Você olha com os olhos de ver ou com os olhos de enxergar? Existe um abismo entre os dois. Ver é um reflexo automático que a vida moderna exige para sobreviver ao trânsito, às notificações, aos boletos e às urgências inventadas. Enxergar exige presença, parar por um instante e reconhecer humanidade onde normalmente só vemos formas abstratas. Talvez por isso estejamos tão cansados: passamos o dia vendo tudo e não enxergando ninguém.
O motorista do Uber que deseja bom dia enquanto pensa como vai pagar as contas do mês. O guarda da rua enfrentando calor, chuva e invisibilidade. A atendente da farmácia sorrindo por obrigação com o filho doente em casa. O porteiro que conhece cada morador, mas quase nunca é chamado pelo próprio nome. Lá fora há uma multidão de pessoas funcionando no modo sobrevivência, vivendo pequenos infernos particulares enquanto deslizamos o dedo pela tela do celular, sugados pela falsa urgência do mundo digital.
A maior pobreza contemporânea parece ser a afetiva. A vida é um eterno correr: para o próximo compromisso, a próxima resposta, o próximo conteúdo. Existir virou uma maratona cuja linha de chegada nos escapa cada vez mais, enquanto vamos desaprendendo um gesto revolucionário: olhar de verdade.

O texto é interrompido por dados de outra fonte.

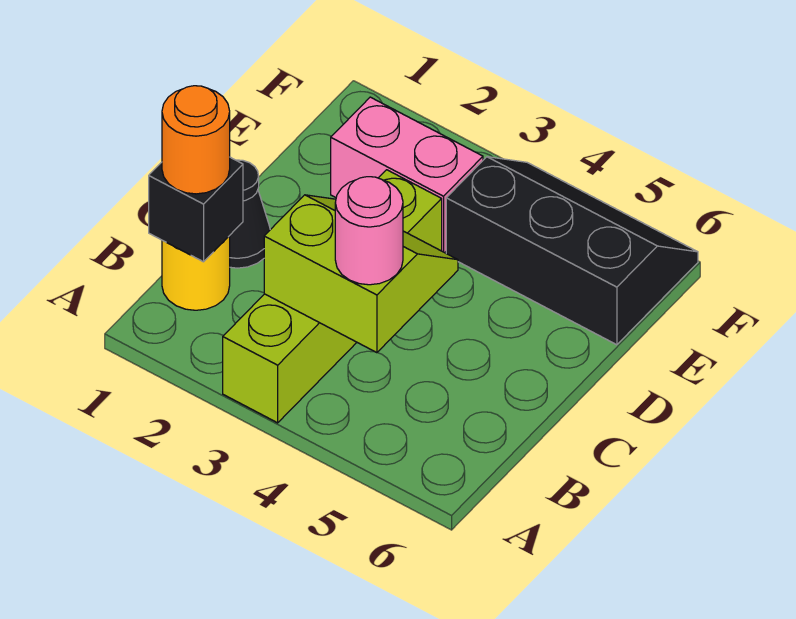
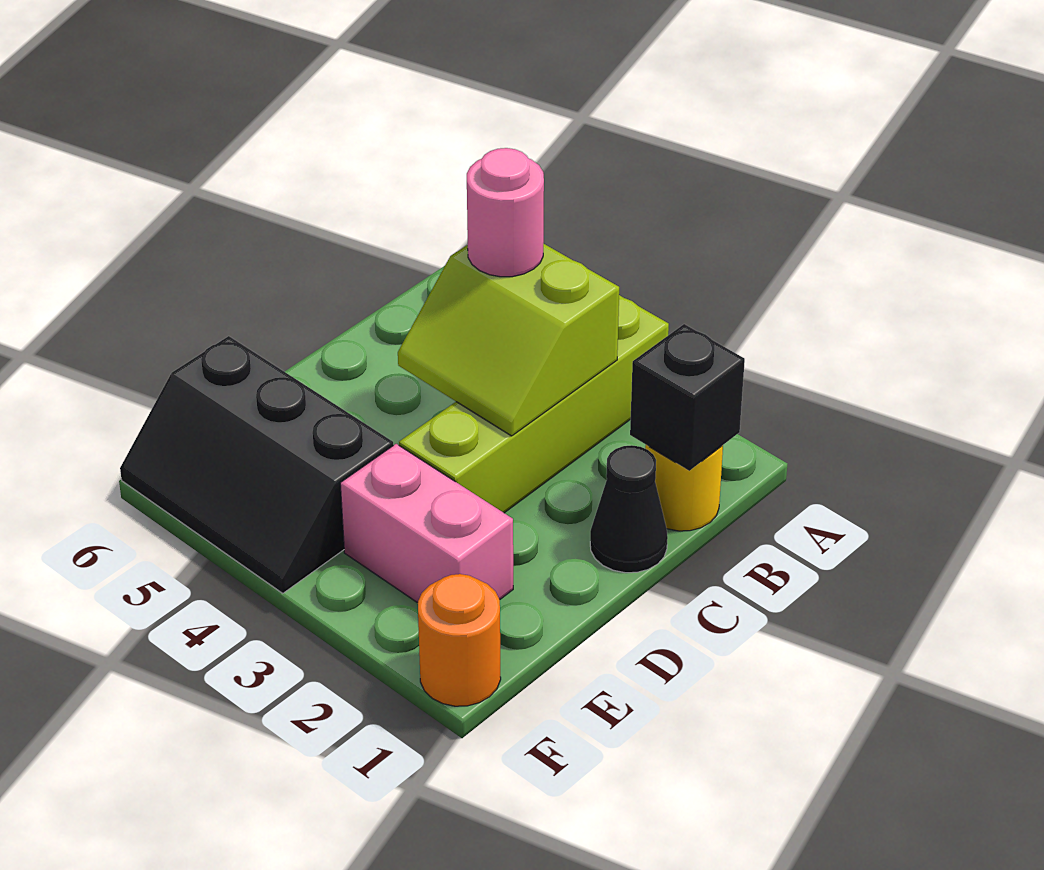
orange round brick B1 level 3 -> orange round brick F1 level 1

Às vezes uma conversa breve, uma pergunta sincera ou alguns minutos fora do automático têm potência para mudar o dia de alguém — ou até mesmo o nosso. Talvez a resistência possível para este tempo seja justamente um movimento slow. Entrar em um ritmo que devolva a sensibilidade. Devagar não como estética de Internet, para postar, mas como escolha humana.